Not far away from Doncaster is Robin Hood’s Well in Skellow, which has had associations with Robin since 1422.
Robin Hood is often called Robin of Loxley or (Locksley). Loxley was a village near Sheffield, South Yorkshire (it is now a suburb). Sometimes he has been called the Earl of Huntingdon, which is in the East of England, but that may be a corruption of Huntington, which is just north of York. And York features in a number of the stories, especially St. Mary’s Abbey, with Robin often falling foul of the corrupt Abbot. Kirklees Abbey, Mirfield, is a traditional place for Robin’s death and there are claims made that a headstone there is his.
Returning to Sherwood Forest, it was much larger then than nowadays, stretching from Nottingham to Worksop. The Sheriff of Nottingham is very likely also to have been Sheriff of large parts of Derbyshire. The village of Hathersage claims that Little John was born and died there.

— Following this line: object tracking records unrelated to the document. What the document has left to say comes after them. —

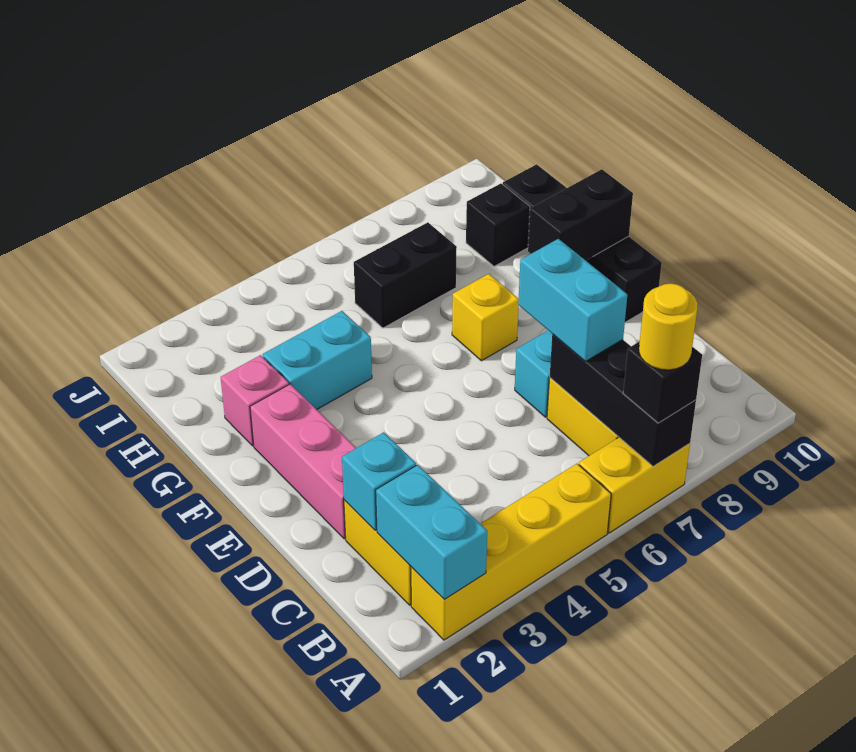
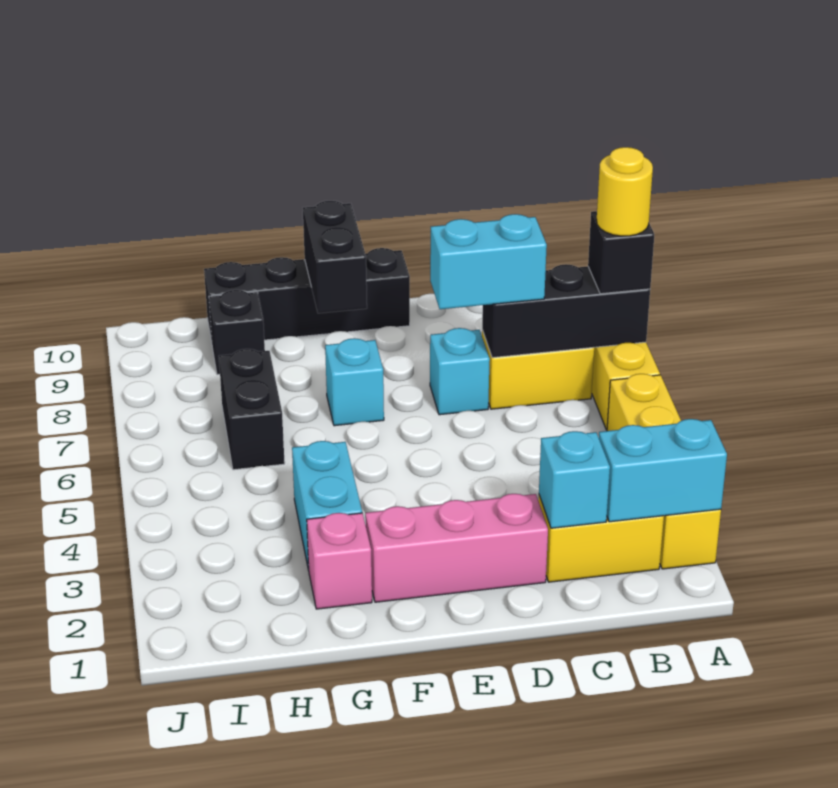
yellow brick F7 level 1 -> cyan brick F7 level 1

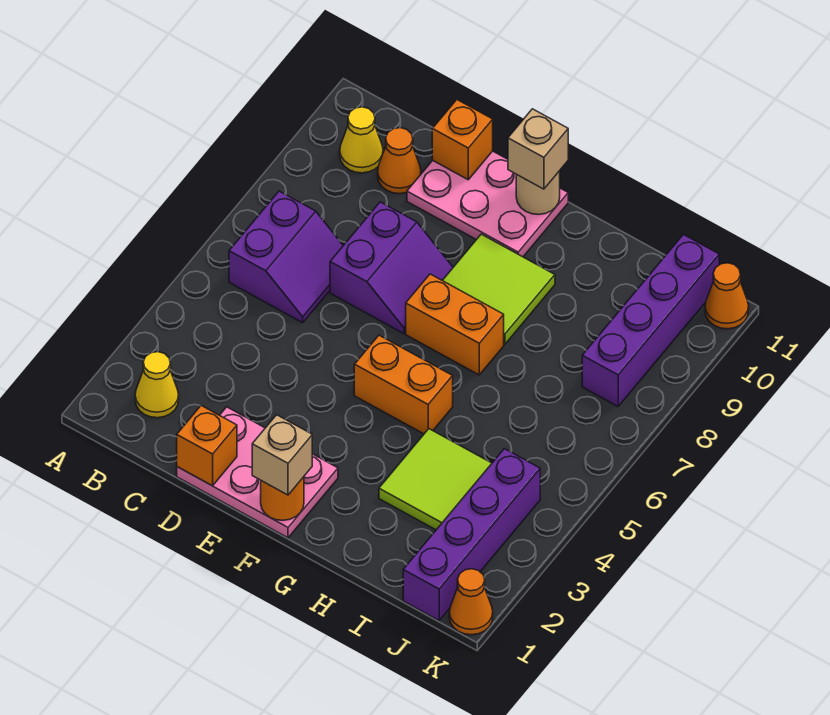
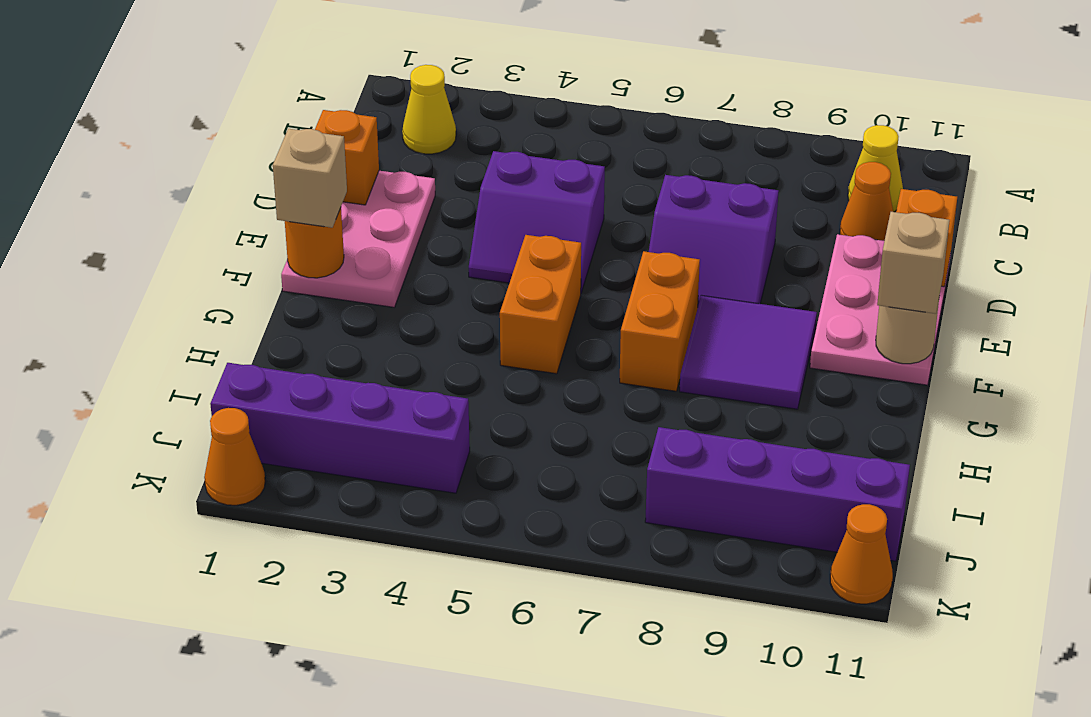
purple slope B6:C7 level 1 top B -> purple slope D4:E5 level 1 top D
lime tile F8:G9 level 1 -> purple tile F8:G9 level 1
lime tile H3:I4 level 1 -> none

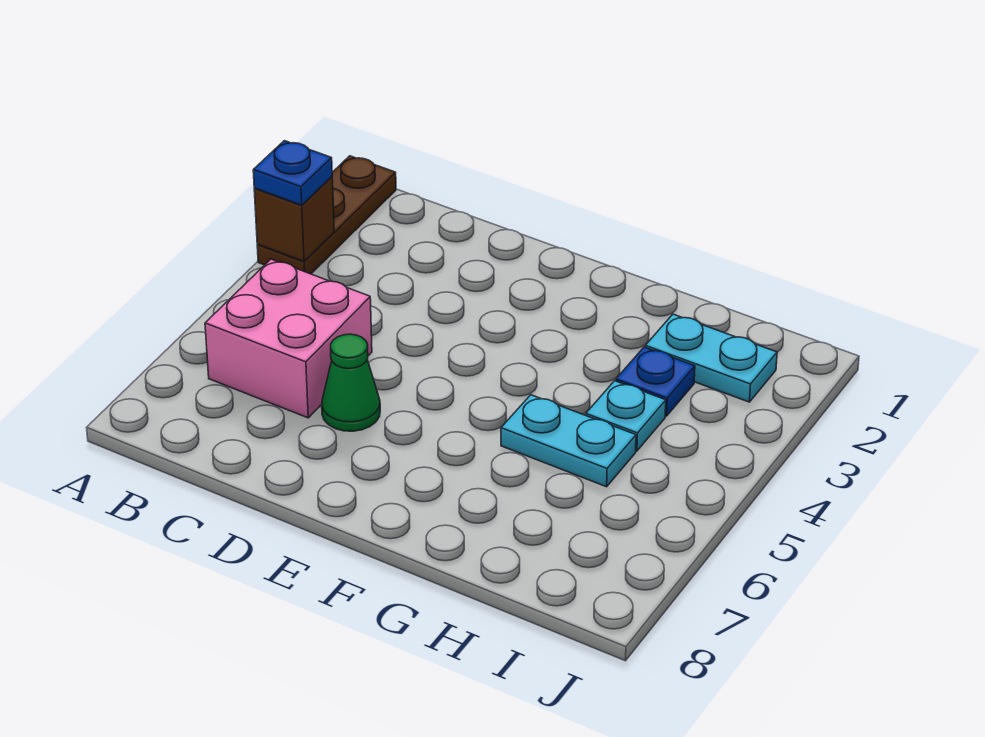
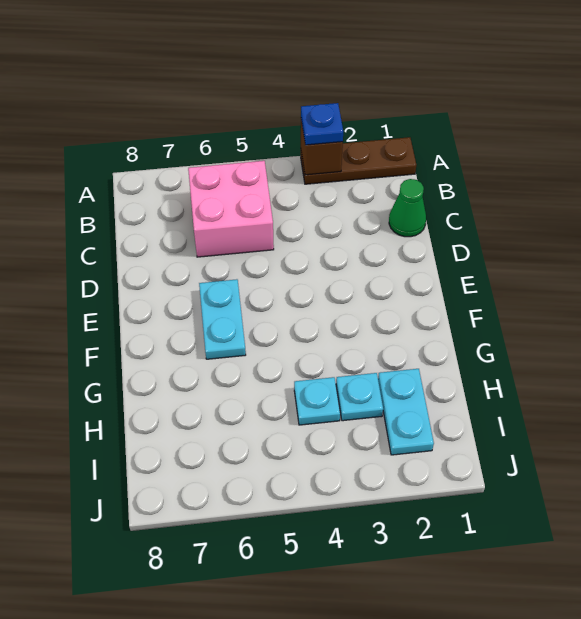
green cone D6 level 1 -> green cone C1 level 1
cyan plate G5:H5 level 1 -> cyan plate E6:F6 level 1
blue plate H3 level 1 -> cyan plate H3 level 1

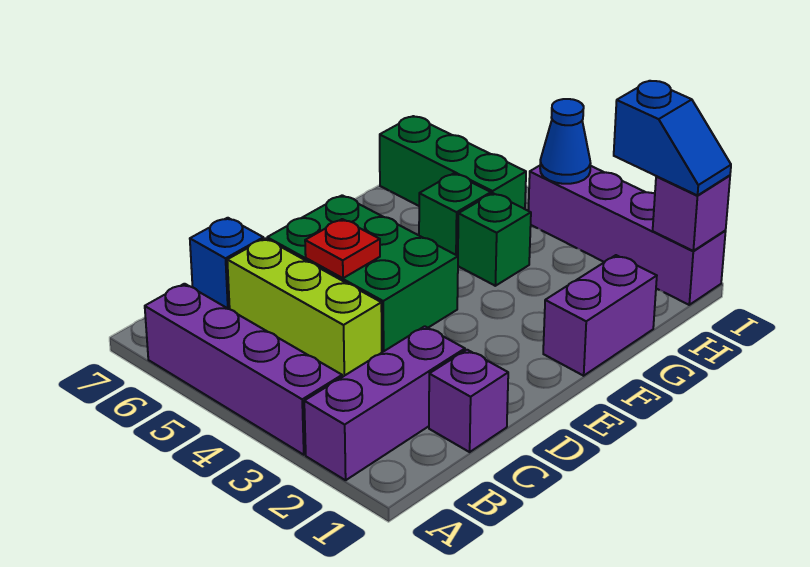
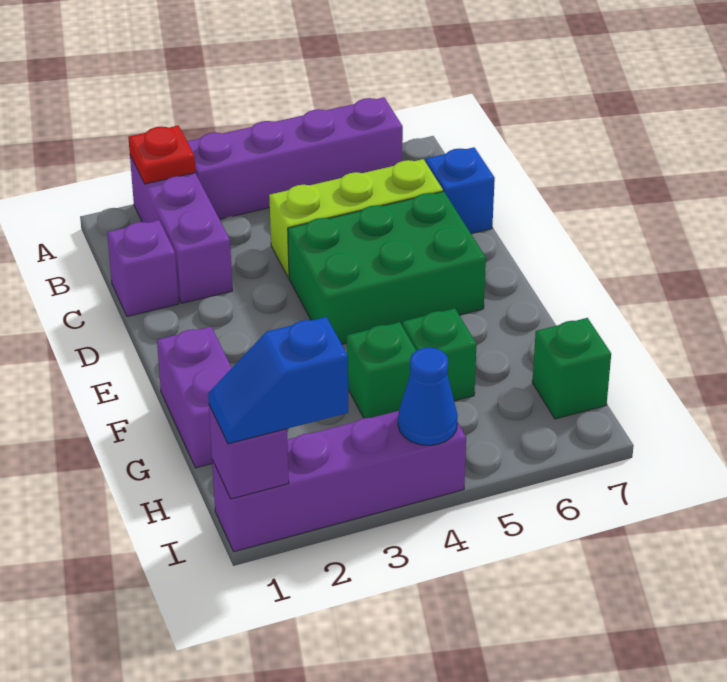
red plate D5 level 2 -> red plate A2 level 2
green brick H5:H7 level 1 -> green brick H7 level 1

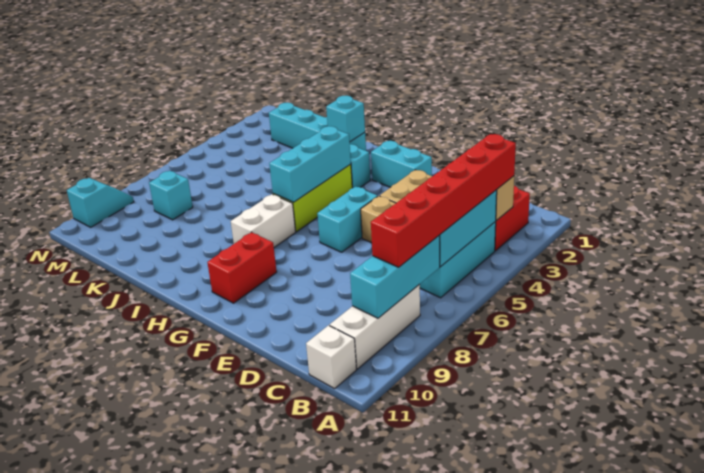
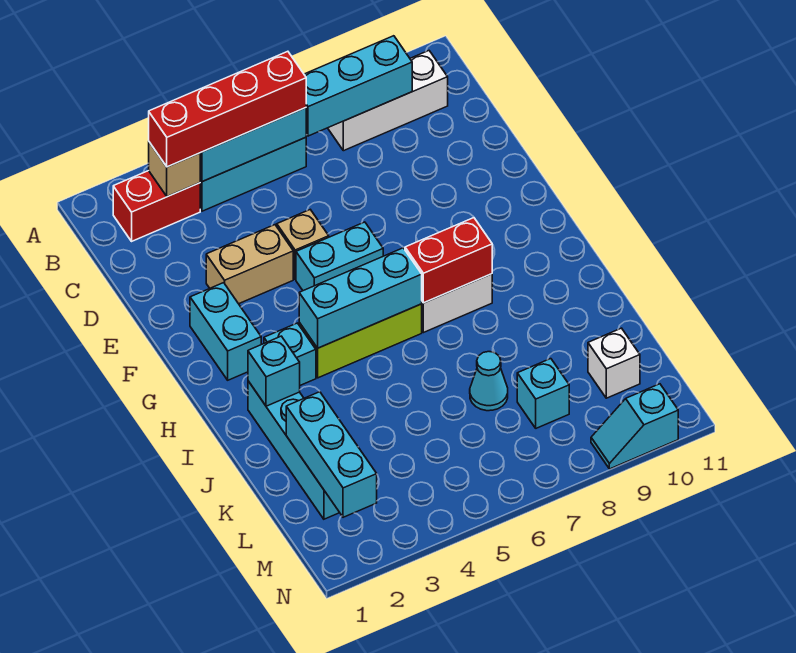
red brick B3:B8 level 3 -> red brick B3:B6 level 3
white brick B11 level 1 -> white brick L10 level 1
red brick G9:G10 level 1 -> red brick H7:H8 level 2
none -> cyan brick K2:M2 level 2
none -> cyan cone K7 level 1

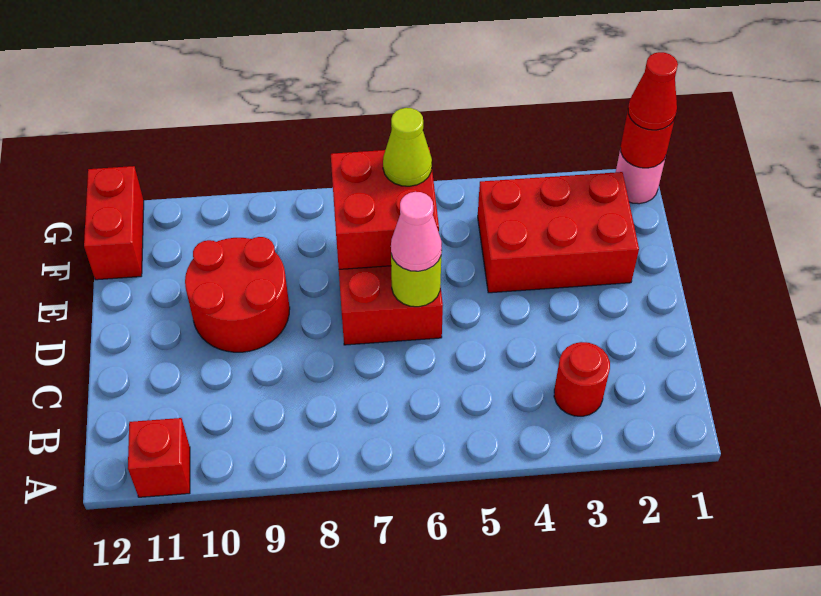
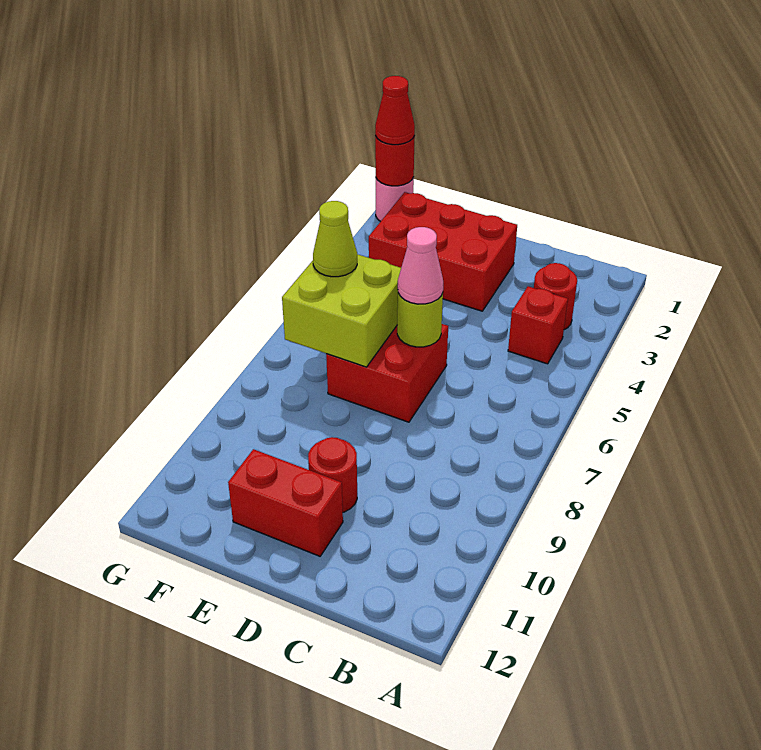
red brick A11 level 1 -> red brick B4 level 1
red round brick D9:E10 level 1 -> red round brick D10 level 1
red brick E2:F4 level 1 -> red brick D2:F3 level 1
red brick E6:F7 level 2 -> lime brick E6:F7 level 2
red brick F12:G12 level 1 -> red brick D11:E11 level 1

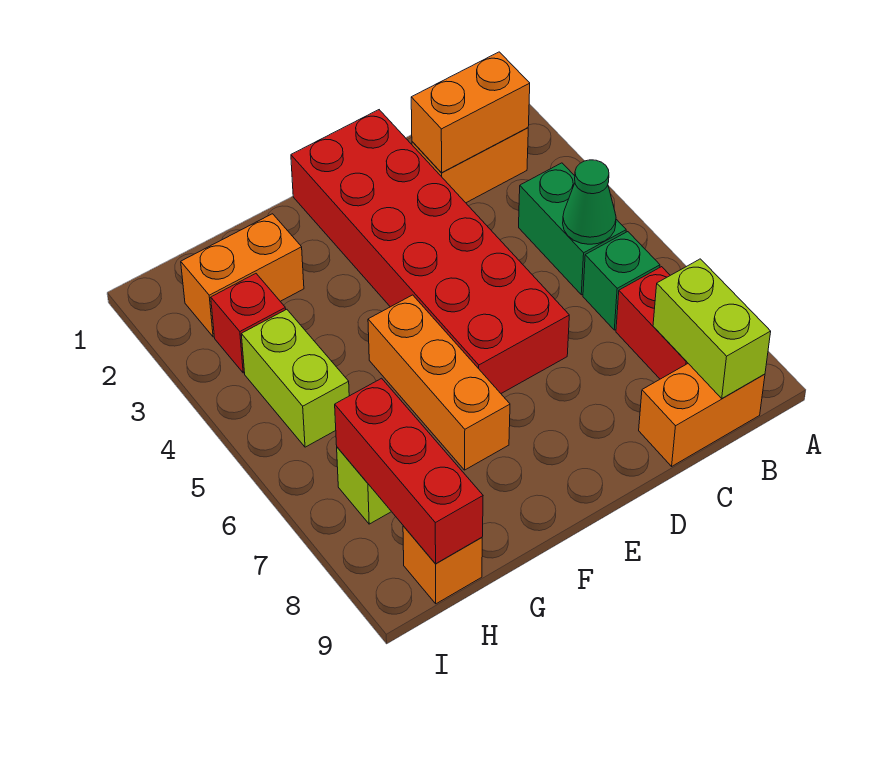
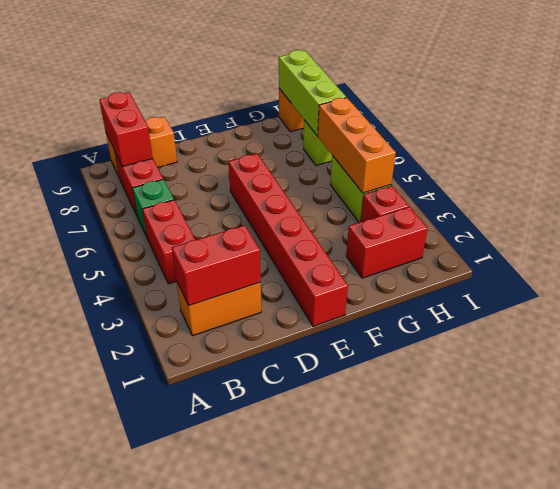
orange brick B2:C2 level 2 -> red brick B2:C2 level 2
green brick B4:B5 level 1 -> red brick B4:B5 level 1
green cone B5 level 2 -> none
lime brick B8:B9 level 2 -> red brick B8:B9 level 2
red brick D1:E6 level 1 -> red brick E1:E6 level 1
orange brick F5:F7 level 1 -> orange brick H4:H6 level 2
orange brick G2:H2 level 1 -> red brick G2:H2 level 1
red brick H7:H9 level 2 -> lime brick H7:H9 level 2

Within Sherwood stands the Major Oak, which, it is claimed sheltered Robin, Marian and the outlaws. Although it is indeed about 800 years old, it was probably only a youngster during Robin’s time. Nice to imagine, however, that maybe it grew from an acorn from one of the trees which did indeed yield shelter. Nearby Edwinstowe is the village in which Robin and Marian are said to have married.
Nottingham itself is the home of the evil Sheriff of Nottingham and many of the Robin Hood legends, with much of the action taking place within Nottingham Castle and the surrounding area: and today, Robin Hood is most closely associated with Nottingham and Sherwood Forest.